Despite these large-company successes, neither the fabless semiconductor models nor the IP-licensing models are appealing for small providers of security solutions – for reasons developed in the next section.

Background and Lessons Learned

The business model insights and platform architecture that enable the business ecosystem model for network security processors have evolved over the past 13 years. In 2000, Chrysalis-ITS extended its business of developing specialized hardware and software for the public-key infrastructure (PKI) market by opening a fabless semiconductor division to develop a high-performance line of network security processors as "systems on chips". Chrysalis-ITS's first system on a chip, the Luna 340, integrated five microprocessors with instruction sets extended to implement a number of important security operations, such as Internet Protocol Security (IPSec) and the RSA public-key cryptographic (PKC) algorithm. Both are used in banking networks and Internet security based on the secure socket layer (SSL) protocol. In 2001, Chrysalis-ITS introduced the Luna 510, a product that delivered 100 times greater performance than the Luna 340. One microprocessor provided SSL-protocol control and data-flow management between multiple instances of highly optimized encryption and hashing algorithm processors. In 2004, Chrysalis-ITS was acquired by Rainbow Technologies, which then merged with SafeNet. In 2007, Elliptic Technologies developed a public-key cryptographic algorithm compute engine. The engine was based on an arithmetic logic unit designed to flexibly compute over any integer size up to thousands of bits the modular arithmetic functions that are the basis for security applications based on public-key cryptography. In 2009, Crack Semiconductor, a company founded by the first author of this article, developed a scalable, modular architecture for optimally computing these modular arithmetic functions in a very low-cost field-programmable gate array (FPGA). The architecture was refined over several generations so that current implementations rival the performance of the Luna 510 when coupled to an embedded applications processor. The proposed platform of the business ecosystem model for network security processors is an implementation of the next generation in the evolution of this architecture.

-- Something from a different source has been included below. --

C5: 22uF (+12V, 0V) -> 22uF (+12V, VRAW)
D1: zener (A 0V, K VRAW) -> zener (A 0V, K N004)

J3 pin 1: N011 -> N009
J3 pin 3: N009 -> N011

The first author’s industry experience as a designer and entrepreneur suggests five lessons for small suppliers of security solutions, each of which is expanded upon in the subsections that follow:

  1. Control the key technology components that differentiate your business from others.
  2. Avoid fabless semiconductor models for small markets.
  3. Go after niche markets that are unattractive to large incumbents.
  4. Implement the best-available design methodologies, tools, algorithms, and architectures.
  5. Look to emerging industry standards for global opportunities to innovate.

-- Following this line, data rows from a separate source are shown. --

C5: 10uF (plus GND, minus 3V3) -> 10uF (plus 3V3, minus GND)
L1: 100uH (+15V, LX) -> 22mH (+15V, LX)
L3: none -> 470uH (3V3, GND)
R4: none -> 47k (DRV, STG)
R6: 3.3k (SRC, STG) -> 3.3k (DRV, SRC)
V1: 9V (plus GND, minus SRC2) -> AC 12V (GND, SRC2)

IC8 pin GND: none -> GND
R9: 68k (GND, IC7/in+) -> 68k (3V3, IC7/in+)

1. Control the key technology components that differentiate your business from others

Silicon IP-licensing models place the IP supplier in a subordinate role in the value chain; from a subordinate role, it is difficult to charge license fees that are high enough to recoup R&D costs. ARM has been very successful with IP-licensing for high-volume consumer devices, but comparable mass-market sales volumes are not feasible for security applications. Furthermore, the downstream systems integrator controls the relationship with customers and end-users. For these reasons, silicon IP-licensing models are not appealing for small providers of security solutions.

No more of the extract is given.